Pomona to rename Millikan Laboratory, citing Robert A. Millikan’s eugenics promotion

White building with steps in front and greenery bordering it
After a petition signed by nearly 1,000 community members, the Robert A. Millikan Laboratory will be renamed. (Lucas Carmel • The Student Life)

Pomona College will rename Millikan Laboratory, President G. Gabrielle Starr announced Tuesday, citing the namesake Robert A. Millikan’s history of eugenics promotion. The announcement comes after nearly 1,000 community members signed a petition over the summer demanding the name be removed.

“In recent years … troubling information has come into sharper focus regarding Millikan’s role in supporting the deeply disturbing practice of eugenics,” Starr said in an email to students. “The reality of Millikan’s support for eugenics confronts us as colleges and universities nationwide are working to come to grips with long-past naming decisions.”

Millikan, a Nobel-Prize winning physicist, was a trustee of the Human Betterment Foundation, a California-based organization that promoted involuntary sterilization for those with “feeble-mindedness or mental illness.” The foundation studied 6,255 state-permitted sterilizations, alleging they resulted in “personal,” “social” and “eugenic” benefits. 

The petition also cited racist remarks and Millikan’s actions opposing women in academia as reasons to scrub the building of its name. 

This summer, Starr received counsel from an advisory committee of trustees, faculty and a student representative concerning the naming of buildings “now and in the future,” she said.

The building was built in 1958 as a gift from Frank R. Seaver, a longtime college trustee who graduated from Pomona in 1905. The new namesakes of the building will be Frank Seaver’s parents, Mary Estella and Carlton Seaver, Starr said.
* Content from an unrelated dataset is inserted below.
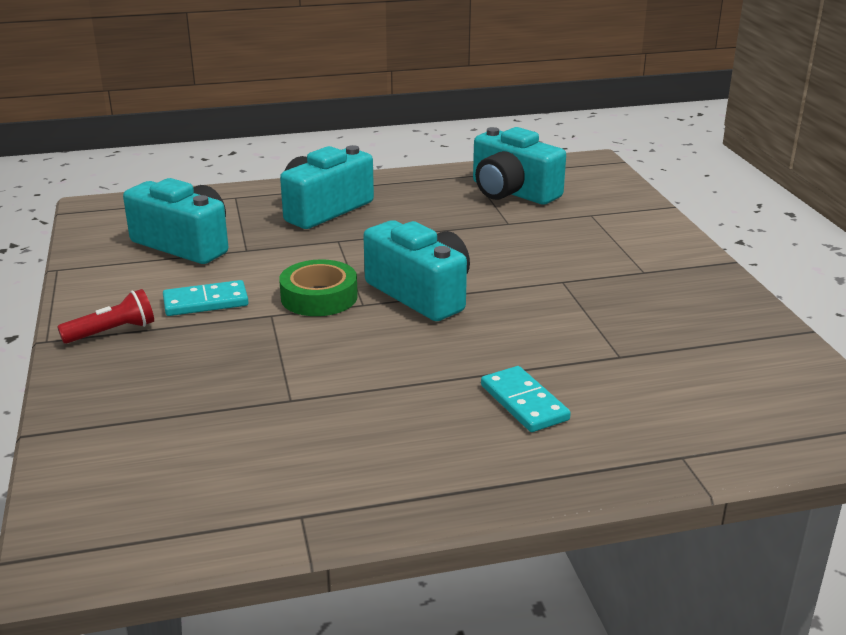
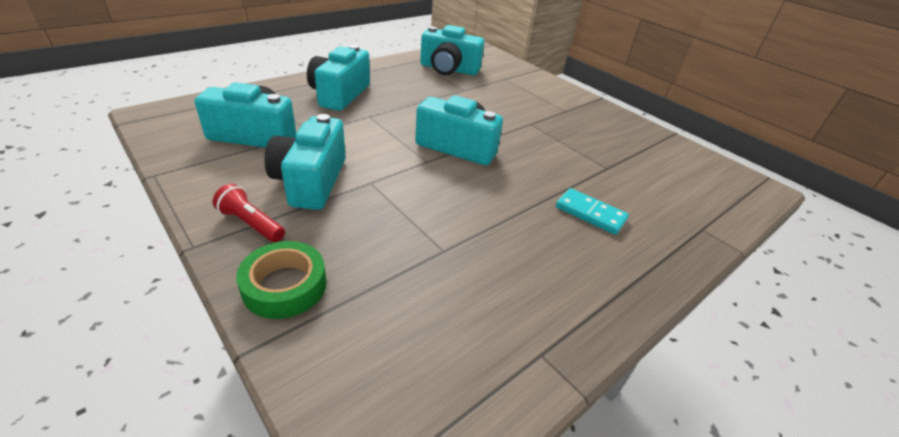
camera: 30 degrees left, 10 degrees up
(112, 332) = (251, 224): red flashlight -> red flashlight turned 90 degrees counterclockwise
(206, 302) = (311, 181): turquoise domino -> turquoise camera
(319, 297) = (393, 161): green tape -> green tape (285, 286)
All six of Estella and Seaver’s children graduated from Pomona. 

The building will now formally be known as the Ms. Mary Estella Seaver and Mr. Carlton Seaver Laboratory, Starr said.

As for a colloquial name to use for the building, Starr raised multiple options. The building is situated east of Seaver North and South, which Starr said lends itself easily to the name Seaver East. However, Starr proposed the building be casually referred to as Estella.

“I may suggest Estella, which derives from the Latin stella (star), a perfect fit for the building that houses physics and astronomy and a place where rigorous inquiry and flourishing for all members of our community remain the guiding lights,” Starr said. 

Renovated in 2015, the LEED-certified building has state-of-the-art classrooms and laboratories for math, physics and astronomy. It also houses a digital planetarium built from a $1 million loan awarded by the Fletcher Jones Foundation.  

This is a breaking news story and will be updated as more information becomes available.